QUESTÃO METROPOLITANA
Duas sessões do 21º Congresso da ANTP focalizaram mais objetivamente o tema da mobilidade em regiões metropolitanas e aglomerados urbanos. Uma das sessões examinou o tema do ponto de vista da organização, racionalização e redução de custos dos serviços de transporte público urbano, com base na ideia de evitar a duplicação de investimentos e a concorrência entre serviços de transporte. Outro painel discutiu a possibilidade de instituição da autoridade metropolitana para coordenação autônoma dos serviços de mobilidade.

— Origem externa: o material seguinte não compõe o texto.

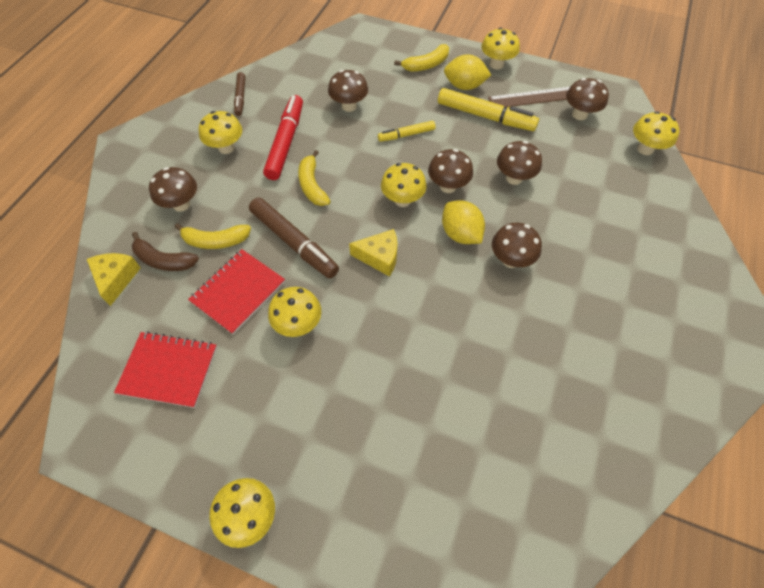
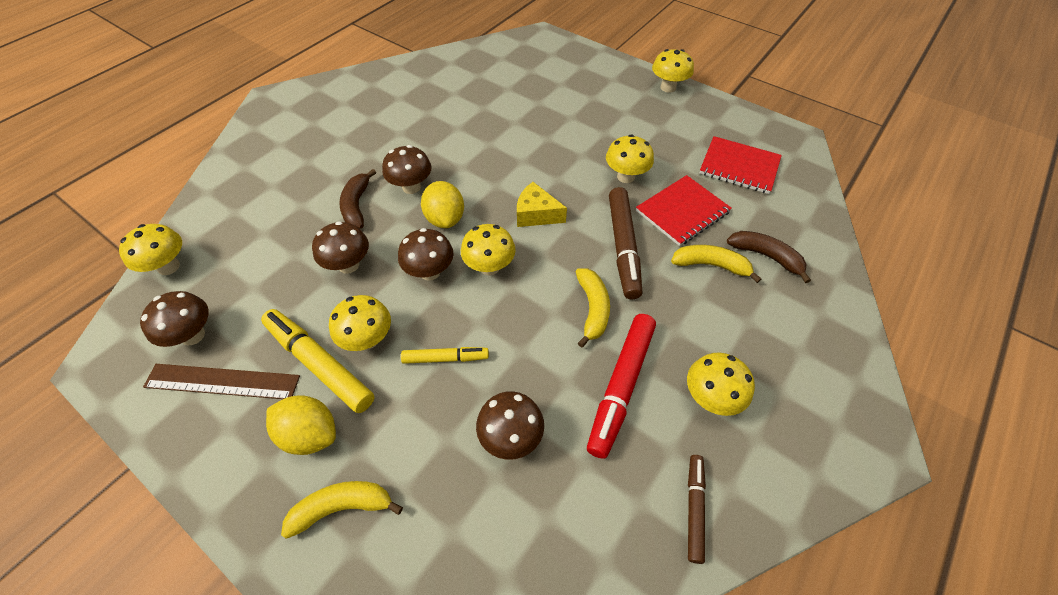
camera: 165 degrees left, 5 degrees down
(116, 279) = (813, 248): yellow cheese -> none
(181, 204) = (760, 319): brown mushroom -> none
(293, 242) = (623, 246): brown marker -> brown marker turned 150 degrees counterclockwise
(496, 64) = (224, 473): yellow mushroom -> yellow mushroom (368, 339)
(546, 229) = (357, 205): none -> brown banana

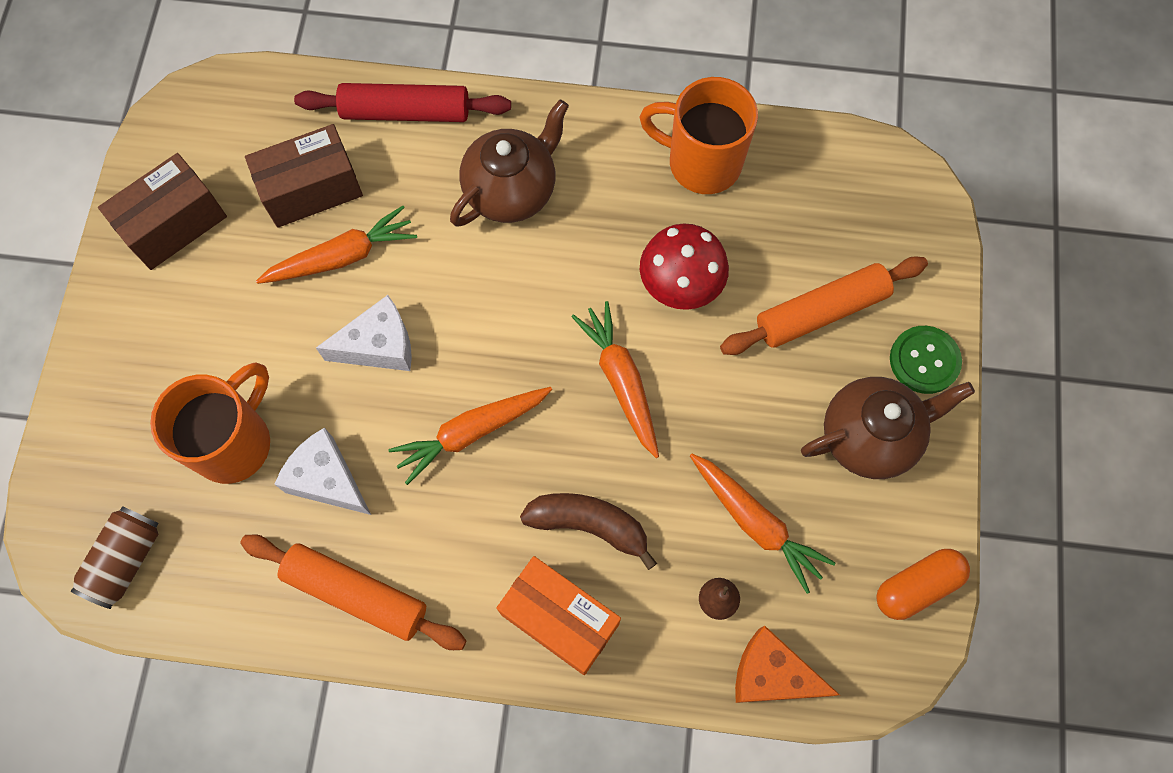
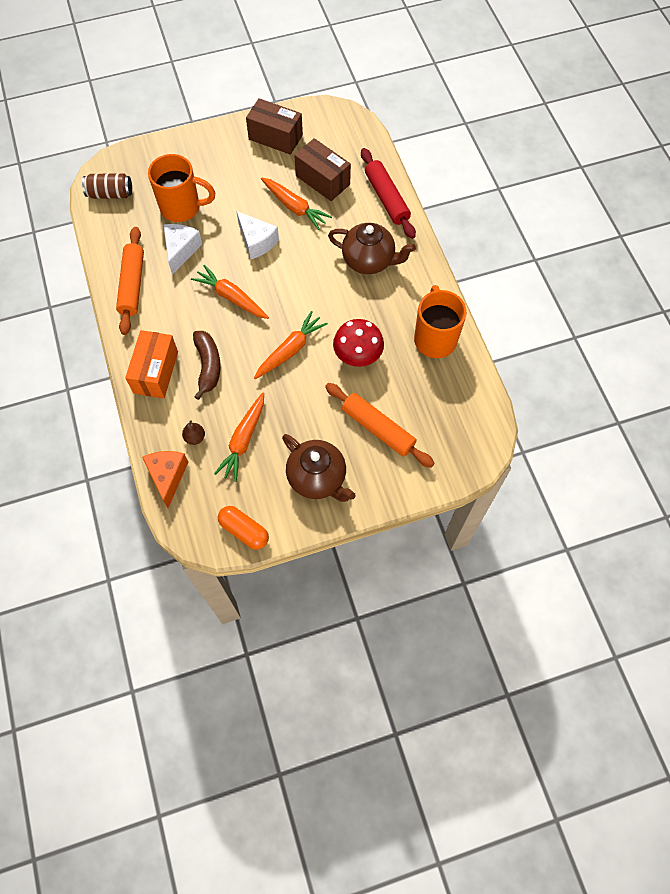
camera: 65 degrees right, 5 degrees down
(924, 360) = (376, 491): green button -> none

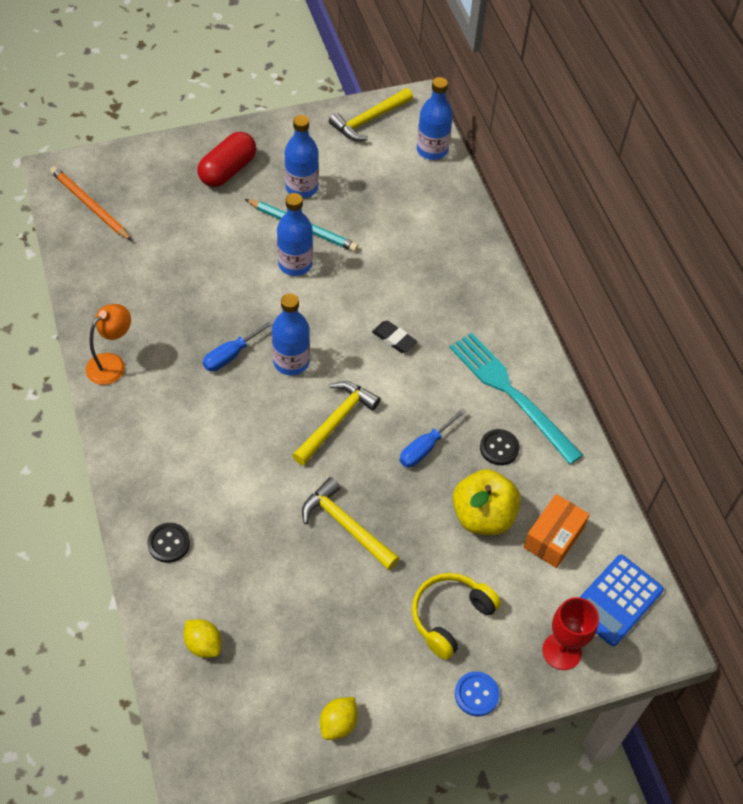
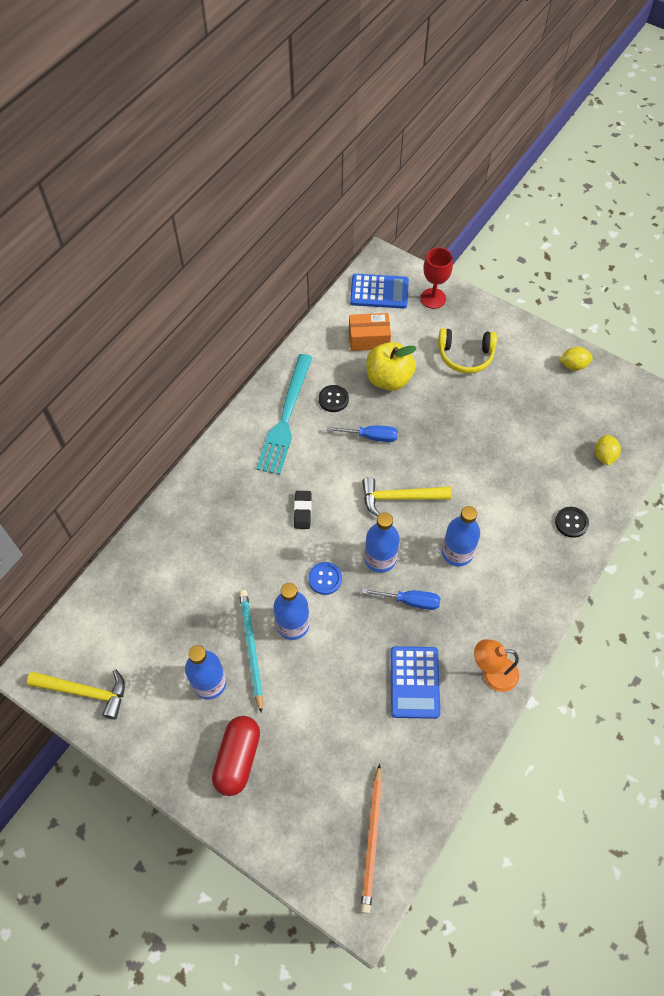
camera: 125 degrees left, 5 degrees up
(164, 308) = (414, 682): none -> blue calculator
(228, 170) = (238, 759): red capsule -> red capsule turned 75 degrees counterclockwise
(346, 525) = (464, 440): yellow hammer -> none
(432, 150) = (86, 617): blue bottle -> blue bottle (457, 553)
(476, 694) = (494, 319): blue button -> blue button (325, 579)

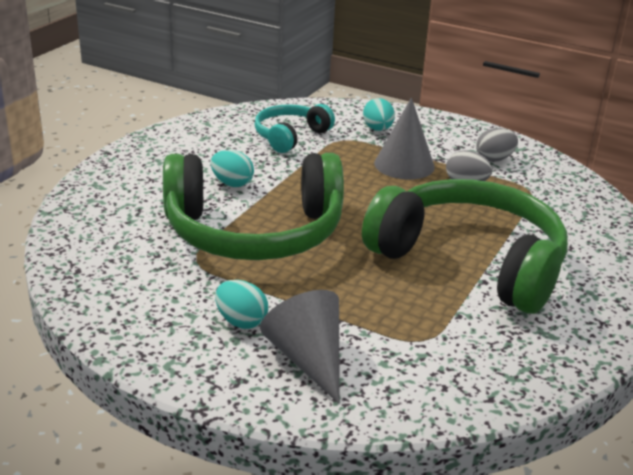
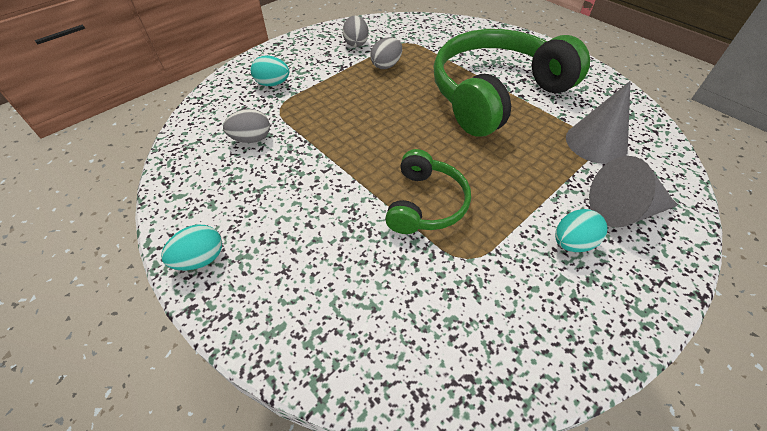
camera: 70 degrees left, 20 degrees up
(232, 183) = (326, 201): turquoise egg -> turquoise egg (200, 259)
(254, 232) = (426, 203): green headphones -> green headphones, size x0.51
(290, 136) = (251, 139): turquoise headphones -> grey egg
(404, 165) = (343, 86): grey cone -> grey cone (596, 143)

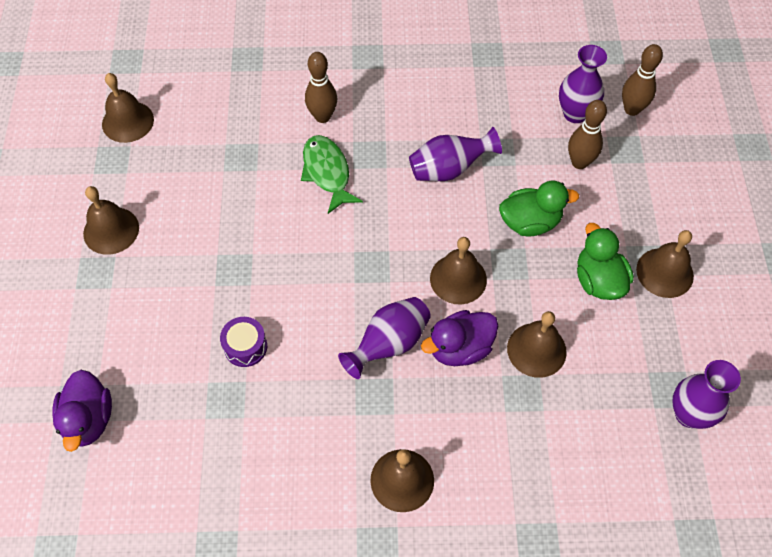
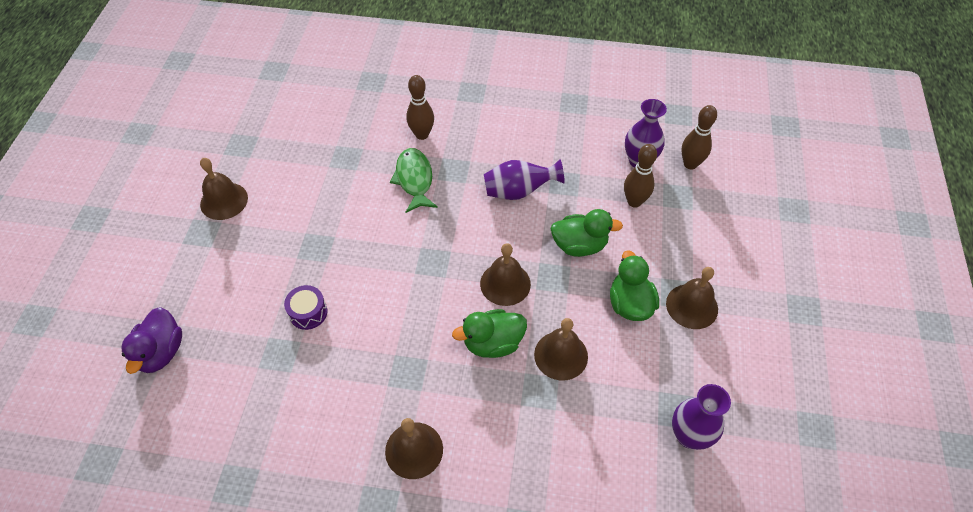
camera: 10 degrees right, 5 degrees down
(128, 121) = (262, 117): brown bell -> none
(389, 344) = (431, 329): purple vase -> none
(460, 348) = (492, 343): purple duck -> green duck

O secretário municipal de Mobilidade
e Transportes de São Paulo, Sérgio Avelleda,
participou das duas sessões e destacou
que houve convergência dos debatedores
quanto à constatação de que
nos aglomerados urbanos brasileiros,
formados por distintas cidades, acontece
o que foi qualificado como “um desarranjo
institucional”.
Ele avalia que o fenômeno do transporte deixou de ser municipal e passou a ser efetivamente metropolitano, embora a estruturação institucional siga com a lógica da Constituição de 1988, segundo a qual, dentro do município, a competência deve ser exclusivamente municipal e no transporte entre os municípios deve ser de exclusiva competência do governo estadual.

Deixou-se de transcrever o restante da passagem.